On December 23, 2008, plaintiffs filed a complaint accusing defendants of playing their copyrighted songs without prior authorization. On January 8, 2009, plaintiffs filed affidavits of service of the complaint on defendants. Defendants did not answer the complaint. On February 6, 2009, the Clerk of the Court filed an entry of default against defendants.
On February 27, 2009, plaintiffs filed a motion for default judgment seeking $33,000 in statutory damages for the alleged copyright infringements, plus $2,250 in attorney fees. The motion papers included an affidavit of Lawrence E. Stevens, sworn to on February 20, 2009. Mr. Stevens's affidavit ran 74 pages including attachments. In his affidavit, Mr. Stevens asserted that plaintiffs contacted defendants on 24 different occasions in an unsuccessful attempt to negotiate a license agreement. The attachments to Mr. Stevens's affidavit included copies of 23 letters from plaintiffs to defendants, and several email messages between the parties, concerning license negotiations and copyright infringements. The attachments also included a detailed, minute-by-minute report of songs that plaintiffs observed defendants playing on September 19--20, 2008 without authorization. On May 22, 2009, the Court granted the motion and issued an Order of Default Judgment that was entered on May 27, 2009.
On July 13, 2009, defendants filed two motions: one to vacate the Order of Default Judgment and one for an expedited hearing on the motion to vacate. The Court granted the motion for an expedited hearing on July 13, 2009. In support of the motion to vacate, defendants contend that they were not served properly. Defendants contend that they contacted their prior attorney "immediately" upon service of the complaint. (Docket No. 12-2 at 2.) Defendants contend further that their prior attorney informed them that he was negotiating with plaintiffs' attorney to resolve the case.*fn1 According to defendants, they never knew that a default judgment had been entered against them until their bank informed them that the personal and business bank accounts had been frozen. The business bank account, defendants maintain, is critical to the operation of the family restaurant. Defendants conclude by asserting that they have "valid defenses" to plaintiffs' claims.
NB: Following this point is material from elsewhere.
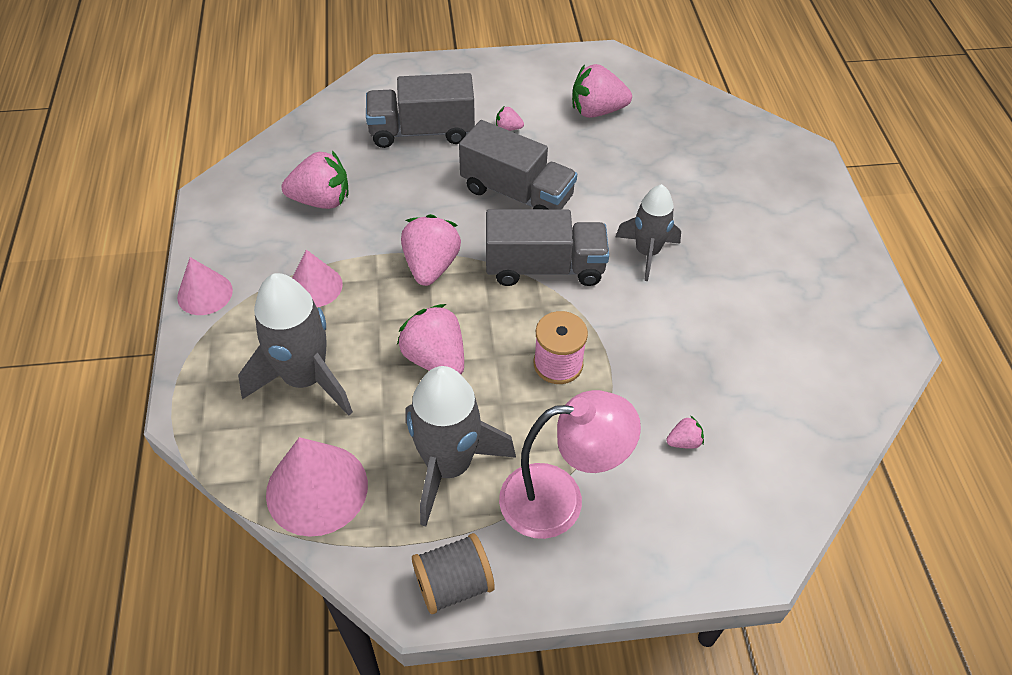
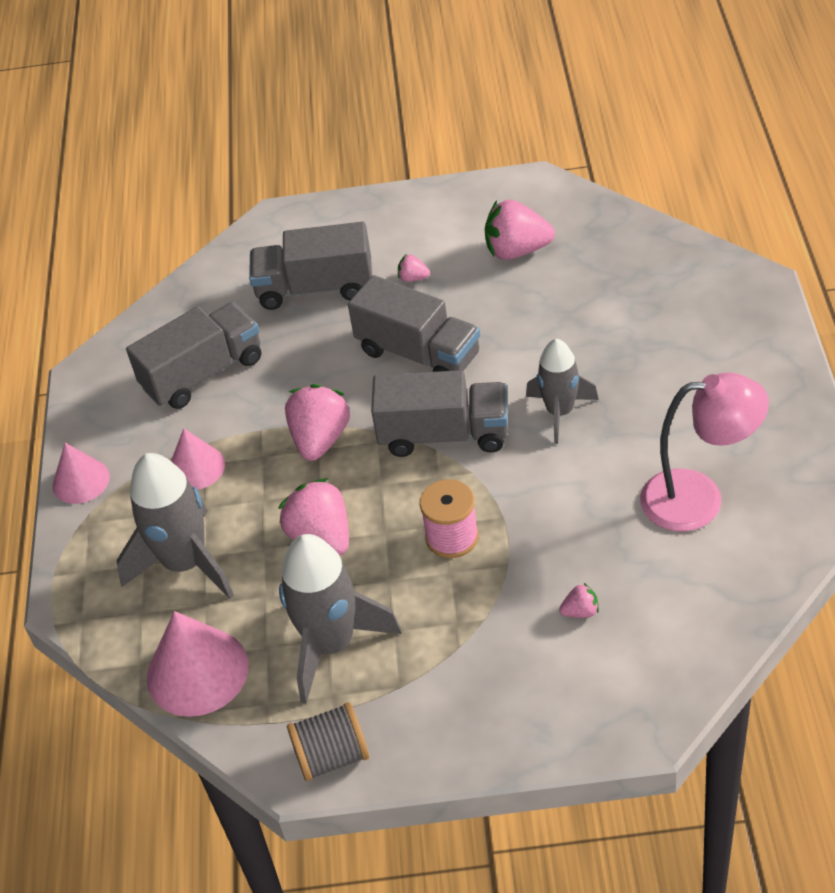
camera: 10 degrees right, 5 degrees down
(321, 200) = (203, 373): pink strawberry -> grey truck
(559, 499) = (444, 673): pink lamp -> pink lamp (699, 498)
These defenses are not specified, other than two affirmative defenses in the proposed answer that negotiations for license rights were ongoing and that the damages awarded by default exceed any actual damages suffered.
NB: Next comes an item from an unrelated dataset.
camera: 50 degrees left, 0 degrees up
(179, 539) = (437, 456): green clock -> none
In opposition to defendants' motion, plaintiffs deny ever hearing from "anyone purporting to be an attorney for the Defendants . . . to discuss possible resolution of the case prior to the default judgment being entered." (Docket No. 18 at 2.) Plaintiffs assert that defendants are the owners and president of the family restaurant, meaning that service on them subjected them to personal jurisdiction. Finally, plaintiffs contend that defendants have submitted no other facts that suggest the availability of a meritorious defense. Oral argument was held on July 20, 2009.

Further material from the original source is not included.